MAN is the problem of man. Structures and institutions are set up to take care of excesses and challenges of man but man always finds ways to circumvent the system. This is more glaring in developing countries like Nigeria. The solution, however, lies with the people; the day they collectively decide to take their destinies in their hands, that will be the beginning of the end of manipulations and impunity.

The trending news today is the decision of major political parties to impose exorbitant fees for the sale of nomination forms to political aspirants, especially as it concerns the presidential election.
One hundred million naira is not what you expect from a career politician or technocrat, except, along the line, they have found other ways to amass wealth. This decision forecloses the involvement of truly honest politicians in the contest for our next president, which implies that the contest will no longer be for the best candidate but for only those who can afford it monetarily.

Are we, therefore, to say that the contest will be free and fair? By this action, are we saying that our democracy is moving forward or backwards? When are we going to have a level playing field for all candidates? Is the democracy we claim to be practicing for the people or a privileged few? This question becomes pertinent when we look at history.

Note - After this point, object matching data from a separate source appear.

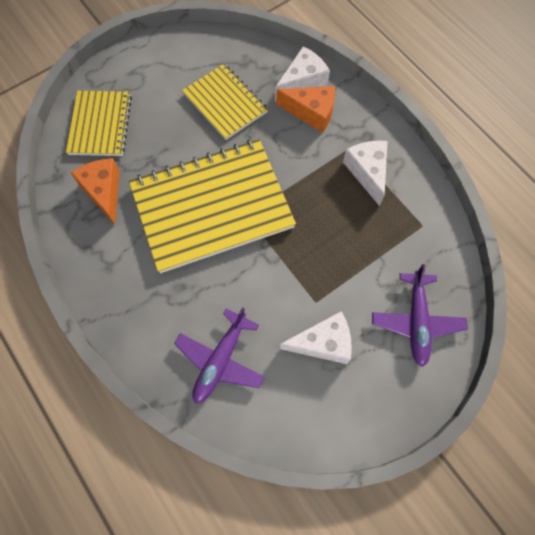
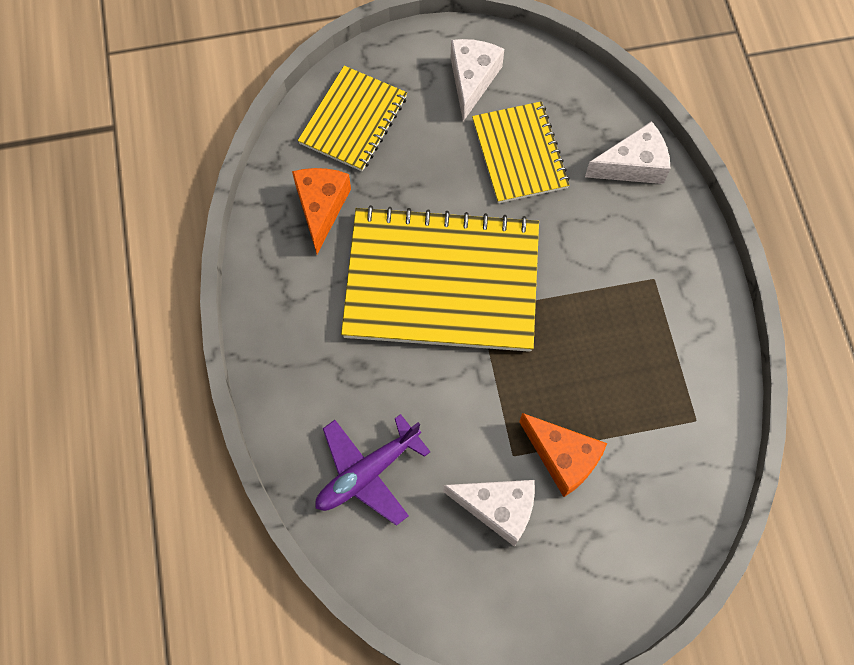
camera: 25 degrees right, 0 degrees up
(311, 112) = (624, 211): orange cheese -> orange cheese (563, 458)
(367, 172) = (659, 321): white cheese -> white cheese (472, 80)
(416, 321) = (626, 536): purple plane -> none

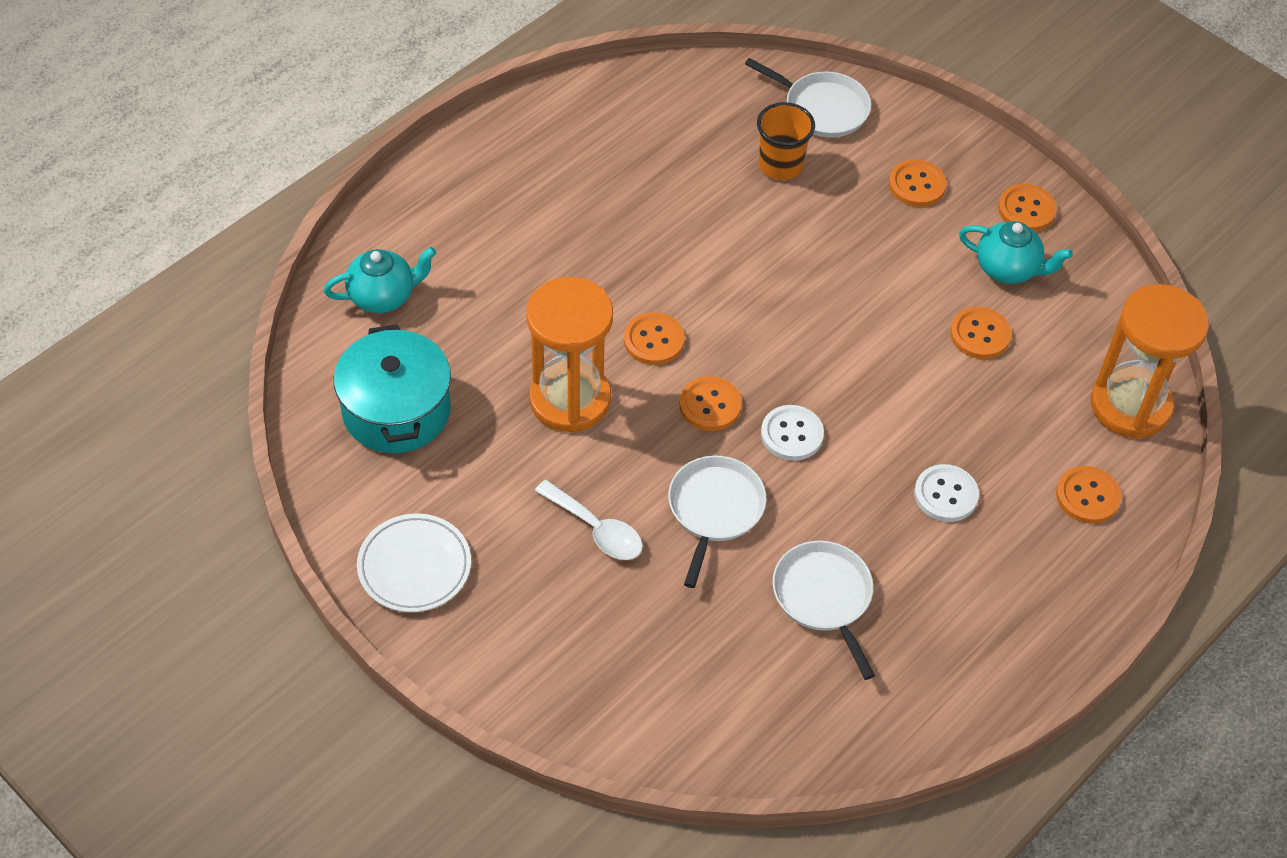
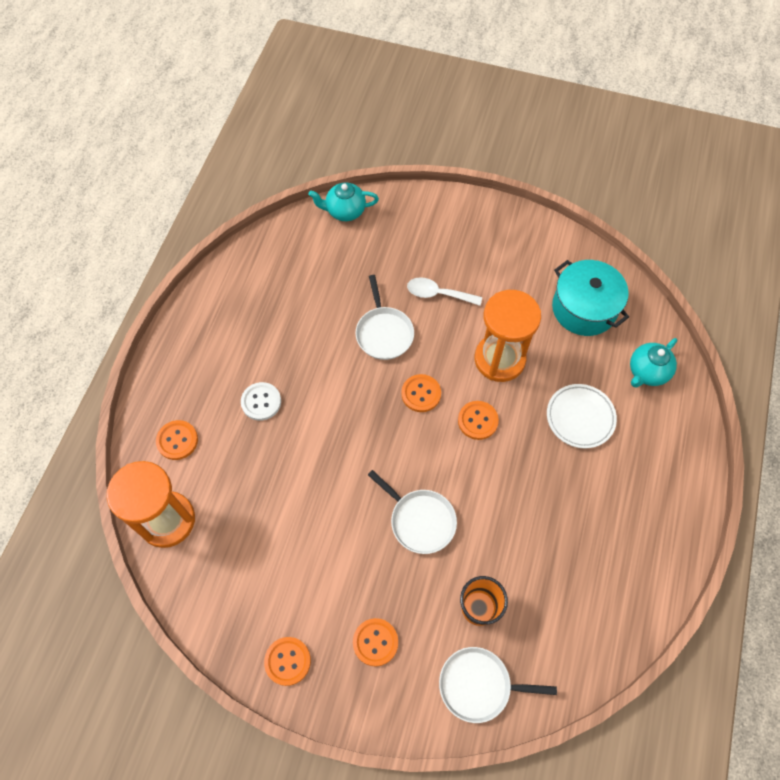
camera: 155 degrees right, 10 degrees up
(414, 566) = (512, 235): white plate -> white plate (580, 417)
(792, 434) = (365, 398): white button -> none
(824, 597) = (303, 312): white pan -> white pan (420, 520)
(980, 335) = (281, 528): orange button -> none
(1008, 269) = (282, 595): turquoise teapot -> turquoise teapot (345, 211)

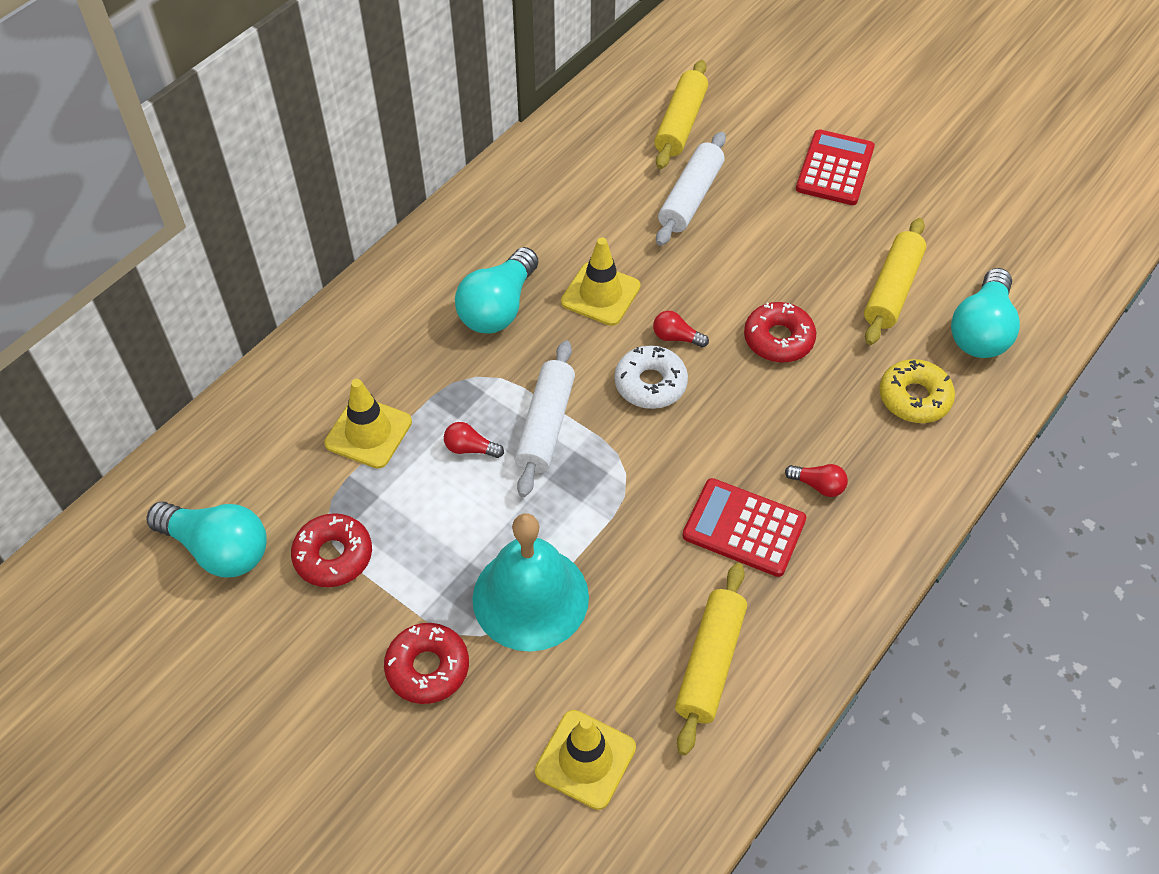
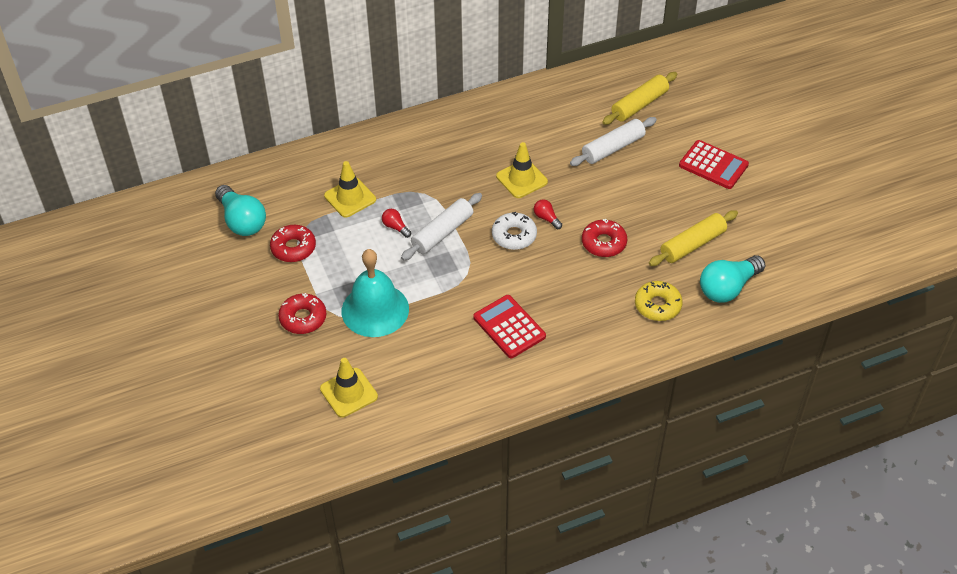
camera: 30 degrees right, 5 degrees down
(498, 307) = (461, 163): turquoise light bulb -> none
(710, 663) = (442, 380): yellow rolling pin -> none
(818, 485) = (566, 325): red light bulb -> none
(834, 168) = (713, 165): red calculator -> red calculator turned 75 degrees clockwise

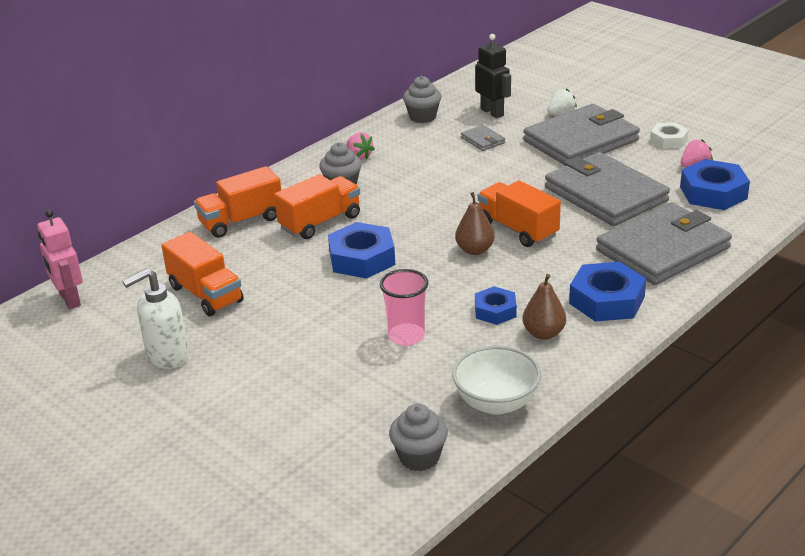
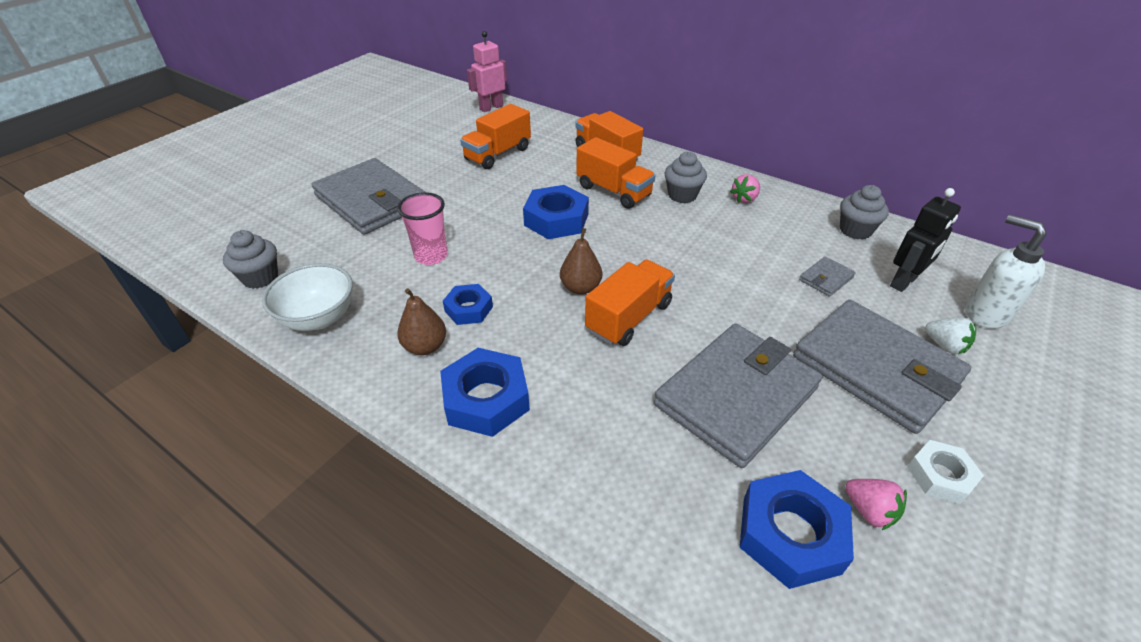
camera: 80 degrees right, 10 degrees up
(167, 356) = (420, 151): white soap dispenser -> white soap dispenser (985, 313)
(663, 249) = (608, 460): grey wallet -> grey wallet (371, 201)

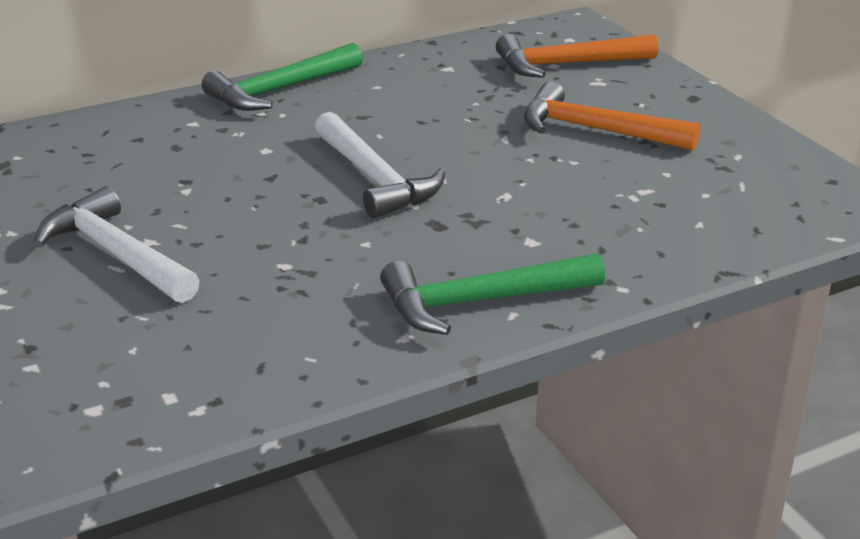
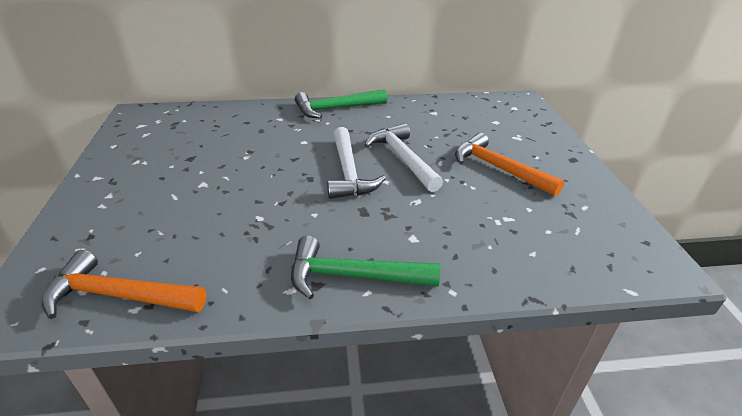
camera: 20 degrees right, 5 degrees up
(116, 254) = (180, 188): white hammer -> white hammer (402, 158)
(567, 65) = (504, 123): orange hammer -> orange hammer (119, 295)

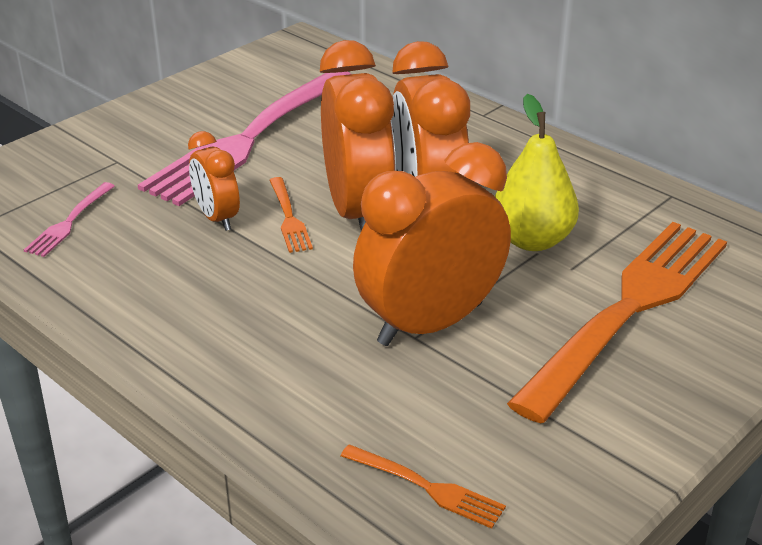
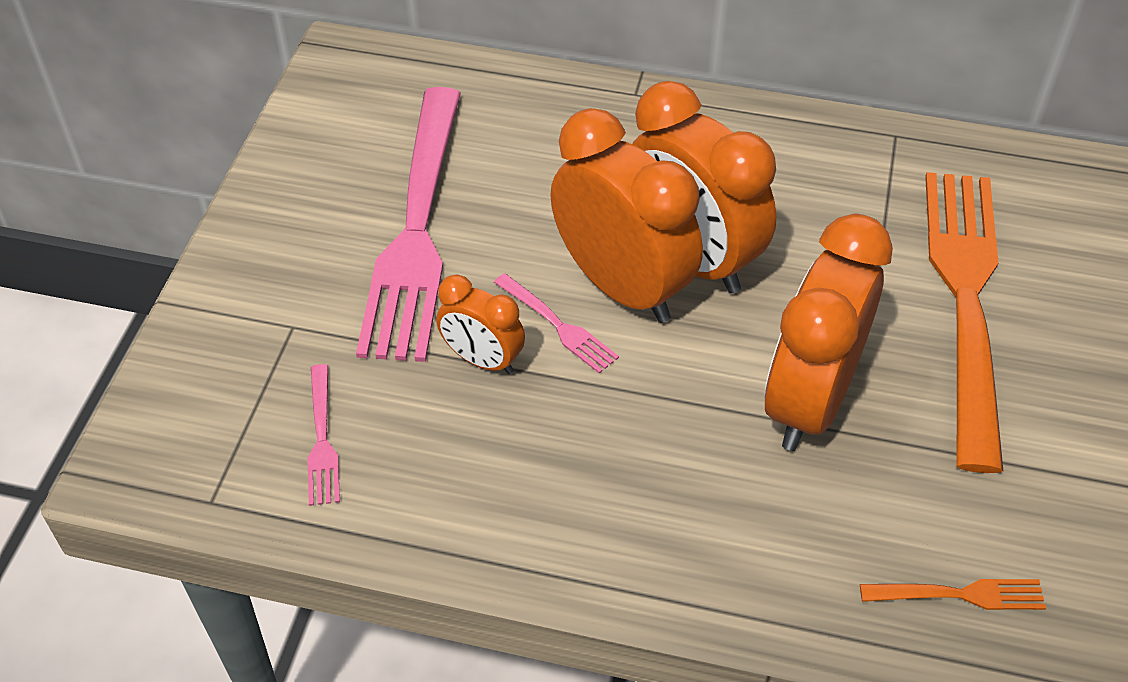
camera: 30 degrees left, 15 degrees up
(289, 217) = (558, 325): orange fork -> pink fork
(532, 240) = (817, 250): yellow pear -> none

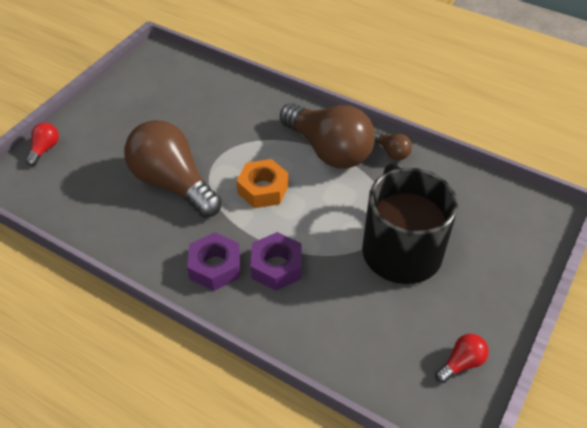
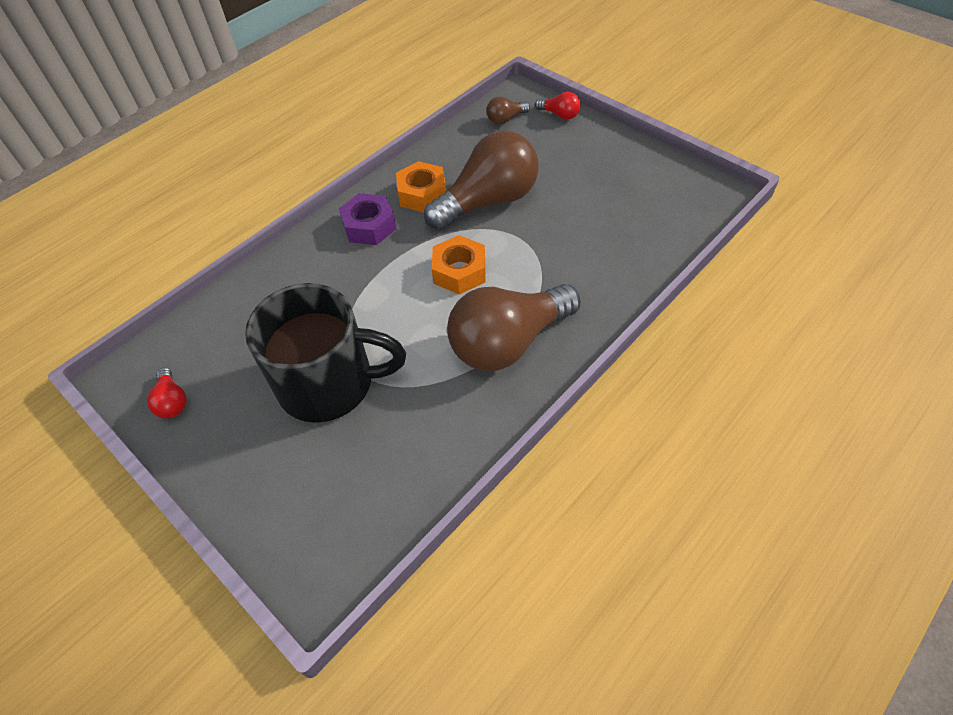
camera: 105 degrees right, 5 degrees up
(165, 234) = (422, 194): none -> orange nut
(276, 266) = (351, 271): purple nut -> none
(392, 152) = (489, 413): brown light bulb -> brown light bulb (505, 119)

People have in the past risen from poor backgrounds to become leaders in society, at local, national and international forums. This is not because they had money, but because of the qualities that they possessed, ideas and the intellect that impact on society.
That was how the Awolowos, Azikiwes, Balewas, Enahoros and others found themselves at the hierarchy of Nigerian politics in the fifties and sixties. Even the Sardauna, Ahmadu Bello, was in conflict with the traditional institutions at certain periods before he became Premier of the northern region.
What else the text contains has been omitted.